Messages Contemporains 2002

Les femmes autour de Jésus

Judas - reçu par H____ le 22 Mai 2002, Cuenca, Équateur.

Mon cher frère, tu te souviens de ce que je t’ai dit il y a déjà plusieurs jours, que Jésus a prêché aux païens de la Décapole, sans grand succès, d’ailleurs. Je tiens à ajouter à cette occasion que cela changea très rapidement, et qu’ultérieurement, les communautés Chrétiennes de la Décapole ont joué un rôle très important dans le développement de l’Église primitive. Revenons cependant à l’année 26.

Après l’échec de sa prédication parmi les païens, Jésus consacra le reste de l’année à renforcer son influence et celle de ses partisans dans les zones autour du lac de Tibériade. Il a senti qu’il aurait besoin, à l’avenir, d’une base fiable d’où il pourrait lancer ses voyages missionnaires, si je peux utiliser ce mot moderne.

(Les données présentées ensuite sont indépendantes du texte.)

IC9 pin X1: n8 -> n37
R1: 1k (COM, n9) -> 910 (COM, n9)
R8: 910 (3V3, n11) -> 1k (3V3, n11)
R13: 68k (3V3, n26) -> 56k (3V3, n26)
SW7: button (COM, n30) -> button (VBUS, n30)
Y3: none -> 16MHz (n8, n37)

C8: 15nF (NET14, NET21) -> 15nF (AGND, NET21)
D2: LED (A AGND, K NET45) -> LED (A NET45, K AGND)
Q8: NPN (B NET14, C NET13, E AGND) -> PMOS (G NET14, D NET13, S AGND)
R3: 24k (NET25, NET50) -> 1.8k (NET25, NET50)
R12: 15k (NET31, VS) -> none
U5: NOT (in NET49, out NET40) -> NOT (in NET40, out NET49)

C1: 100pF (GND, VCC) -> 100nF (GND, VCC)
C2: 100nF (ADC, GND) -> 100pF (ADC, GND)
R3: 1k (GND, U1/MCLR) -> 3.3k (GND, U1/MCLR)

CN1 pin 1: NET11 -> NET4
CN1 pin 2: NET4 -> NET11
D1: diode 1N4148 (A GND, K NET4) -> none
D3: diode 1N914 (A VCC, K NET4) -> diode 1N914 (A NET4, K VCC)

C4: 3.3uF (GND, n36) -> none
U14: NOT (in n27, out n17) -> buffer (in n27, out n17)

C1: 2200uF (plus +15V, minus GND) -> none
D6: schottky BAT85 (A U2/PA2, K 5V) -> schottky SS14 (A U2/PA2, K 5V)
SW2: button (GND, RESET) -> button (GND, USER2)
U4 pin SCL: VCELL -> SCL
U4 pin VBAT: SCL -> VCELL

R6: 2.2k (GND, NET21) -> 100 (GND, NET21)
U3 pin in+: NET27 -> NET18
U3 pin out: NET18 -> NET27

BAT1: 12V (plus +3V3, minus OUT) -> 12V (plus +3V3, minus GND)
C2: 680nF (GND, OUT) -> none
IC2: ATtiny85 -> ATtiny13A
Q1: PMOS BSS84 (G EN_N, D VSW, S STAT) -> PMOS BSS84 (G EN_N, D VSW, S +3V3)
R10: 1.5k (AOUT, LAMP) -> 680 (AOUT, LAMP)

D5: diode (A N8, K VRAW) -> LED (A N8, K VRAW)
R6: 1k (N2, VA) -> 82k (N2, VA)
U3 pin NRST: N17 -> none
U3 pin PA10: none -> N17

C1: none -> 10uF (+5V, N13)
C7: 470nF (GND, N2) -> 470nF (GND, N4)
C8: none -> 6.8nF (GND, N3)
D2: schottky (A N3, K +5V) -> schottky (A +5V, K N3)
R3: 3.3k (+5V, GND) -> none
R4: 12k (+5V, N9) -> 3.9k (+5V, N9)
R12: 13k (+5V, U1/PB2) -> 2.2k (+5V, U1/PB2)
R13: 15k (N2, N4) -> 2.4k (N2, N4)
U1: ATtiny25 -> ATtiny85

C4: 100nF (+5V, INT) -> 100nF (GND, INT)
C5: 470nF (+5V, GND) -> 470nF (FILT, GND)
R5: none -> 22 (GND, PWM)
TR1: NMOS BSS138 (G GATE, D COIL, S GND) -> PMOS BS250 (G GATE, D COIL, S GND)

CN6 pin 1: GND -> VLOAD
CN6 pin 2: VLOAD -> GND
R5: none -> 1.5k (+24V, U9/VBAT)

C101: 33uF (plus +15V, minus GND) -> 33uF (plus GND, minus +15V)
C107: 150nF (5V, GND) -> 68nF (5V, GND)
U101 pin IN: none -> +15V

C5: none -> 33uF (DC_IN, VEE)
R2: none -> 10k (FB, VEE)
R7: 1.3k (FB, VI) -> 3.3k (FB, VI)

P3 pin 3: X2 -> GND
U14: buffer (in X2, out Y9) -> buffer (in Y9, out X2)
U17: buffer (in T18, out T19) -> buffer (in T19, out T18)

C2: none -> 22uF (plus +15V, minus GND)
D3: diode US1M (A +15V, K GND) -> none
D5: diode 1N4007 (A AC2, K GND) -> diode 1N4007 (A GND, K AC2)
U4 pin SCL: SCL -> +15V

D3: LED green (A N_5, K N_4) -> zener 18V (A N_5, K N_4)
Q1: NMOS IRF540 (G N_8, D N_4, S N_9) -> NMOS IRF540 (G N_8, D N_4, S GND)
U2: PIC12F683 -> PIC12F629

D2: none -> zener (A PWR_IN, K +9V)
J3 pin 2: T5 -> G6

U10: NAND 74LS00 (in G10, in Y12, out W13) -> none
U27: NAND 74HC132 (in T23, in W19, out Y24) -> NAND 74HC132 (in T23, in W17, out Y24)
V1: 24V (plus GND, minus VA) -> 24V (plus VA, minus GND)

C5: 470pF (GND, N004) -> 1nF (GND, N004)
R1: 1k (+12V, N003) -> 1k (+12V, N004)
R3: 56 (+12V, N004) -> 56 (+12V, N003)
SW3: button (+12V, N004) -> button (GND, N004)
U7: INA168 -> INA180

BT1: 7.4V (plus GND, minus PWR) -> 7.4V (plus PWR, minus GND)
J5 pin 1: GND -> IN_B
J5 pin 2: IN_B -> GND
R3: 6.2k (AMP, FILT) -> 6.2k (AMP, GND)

Un jour d’été, alors que nous étions à Magdala, ville bien connue pour ses nombreux ateliers de tissage et où nous cherchions refuge contre le soleil brûlant de midi, sous les branches d’un sycomore florissant, une foule rauque d’hommes et de femmes nous approcha soudainement. La foule impétueuse poussait et traînait une pauvre femme qui pleurait désespérément et fut jetée devant le maître.

Oui, il s’agit d’une célèbre histoire contenue dans l’Évangile selon Jean. Elle commence ainsi :

…tandis que Jésus s’en allait au Mont des Oliviers. Mais, dès le matin, il alla de nouveau dans le temple, et tout le peuple vint à lui. S’étant assis, il les enseignait…

Qu’est-ce-que le Mont des Oliviers et le Temple ont à voir avec Magdala ? Une explication est donc nécessaire.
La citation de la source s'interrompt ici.